Georgian Architecture
Georgian Architecture
The formal architecture of the Georgian period reflects the sense of order and class felt by the upper echelons of English society. The architecture of the period is reflected by its symmetry and balance, its ornate decoration, its beauty, elegance and stately appearance. Mr Darcy’s home, Pemberley, would be a supreme expression of this style. The architecture also reflects the character and manners of the period: cultured, controlled and acting within strict parameters of social etiquette.
Pride and Prejudice and Zombies by Jane Austen and Seth Grahame-Smith
Pride and Prejudice and Zombies
Pride and Prejudice transcends its original cultural context. It is now popular as a romantic story and as social satire, but it has also been widely adapted for modern audiences. Apart from various movie and television adaptations, as shown by the trailers at the end of this review, it has also been re-imagined as a modern romance, Bridget Jones’ Diary (2001) (again starring Colin Firth, who played Mr Darcy in the 1995 BBC production, as Darcy). In Lost in Austen (2008), a modern fan of Austen, Amanda, finds herself transported to Regency England in the place of Elizabeth Bennett. Austen’s novel has also been adapted as crime fiction. In 2011 P.D. James adapted the novel as a murder mystery in Death Comes to Pemberley (the novel was adapted for television for the BBC in 2013). Wickham is accused of the murder of Captain Denny and is made to undergo a trial. A more outlandish adaptation of Austen’s work is Set Grahame-Smith’s adaptation of the original novel, Pride and Prejudice and Zombies to form a hybrid story in which England is overrun with zombies. Director Burr Steers adapted the novel for the screen in 2016. Set firmly in the Regency England, but with a modern sheen to its décor and dress, the Bennett sisters are independent modern women with incredible fighting skills, honed to take down the living dead.
King George IV and the Regency Period
Pride and Prejudice was written and set during the Regency Period of Britain. The Prince Regent, George, Prince of Wales, the son of George III, effectively assumed control of the throne from 1811 with the passing of the Regency Act, which recognised that George III was incapacitated with mental health issues. For Americans, this would be the equivalent of invoking the 25 Amendment, which replaces the President with the Vice President in the event of death or incapacity. When George III died in 1820 the Prince Regent succeeded his father as George IV. Technically, the regency period covers these years, but it is more commonly accepted to include the period beginning with the early Napoleonic Wars, all the way to the accession of Queen Victoria to the throne in 1837.
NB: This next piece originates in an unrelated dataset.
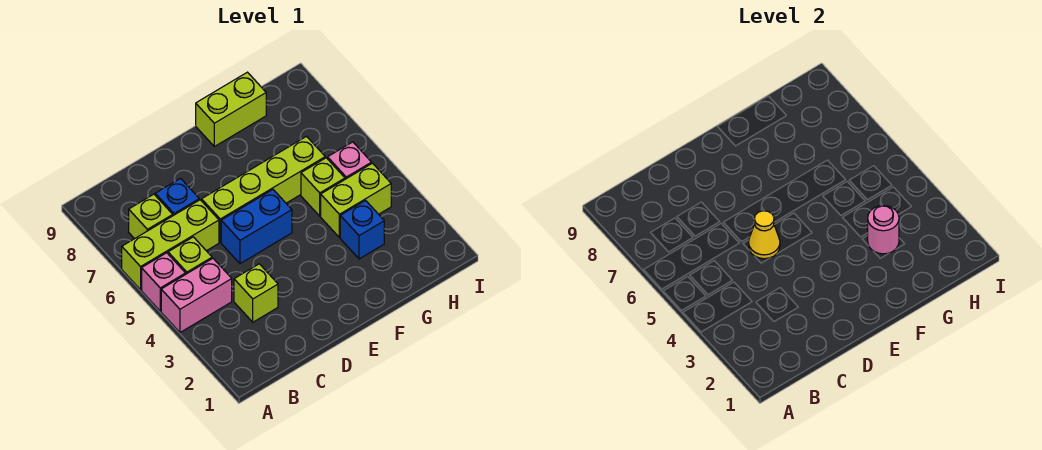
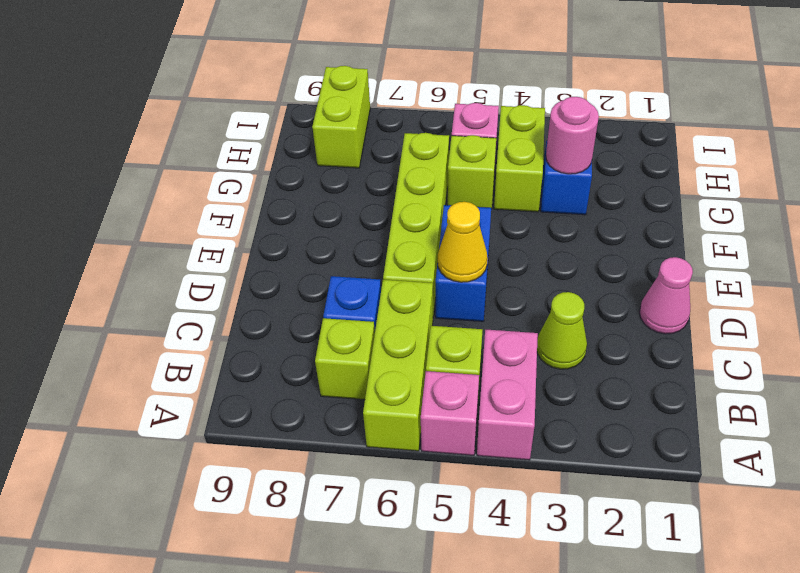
lime brick C3 level 1 -> lime cone C3 level 1
none -> pink cone D1 level 1
lime brick F9:G9 level 1 -> lime brick H8:I8 level 1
The period is characterised by poverty and war for the main part of the population, and the increasing industrialisation of work and the concentration of the population in cities. But it is also remembered for its fine architecture and fashion, as well as the rise of the Romantic movement, which includes English poets like William Wordsworth and Samuel Taylor Coleridge. Pride and Prejudice was published in 1813, two years after the Regency Act and two years before the end of the Napoleonic Wars. Despite this, Austen is not strictly a Romantic writer (though her subject includes romance) since she writes in reaction to the Romantic movement, especially in Northanger Abbey. But this is so even in Pride and Prejudice, in which rational choice and an interest in the strict social hierarchy of English society continues to inform Austen’s satire.
The painting, above, by Thomas Lawrence, shows George IV wearing his Coronation Robes in 1820 after the death of his father, George III.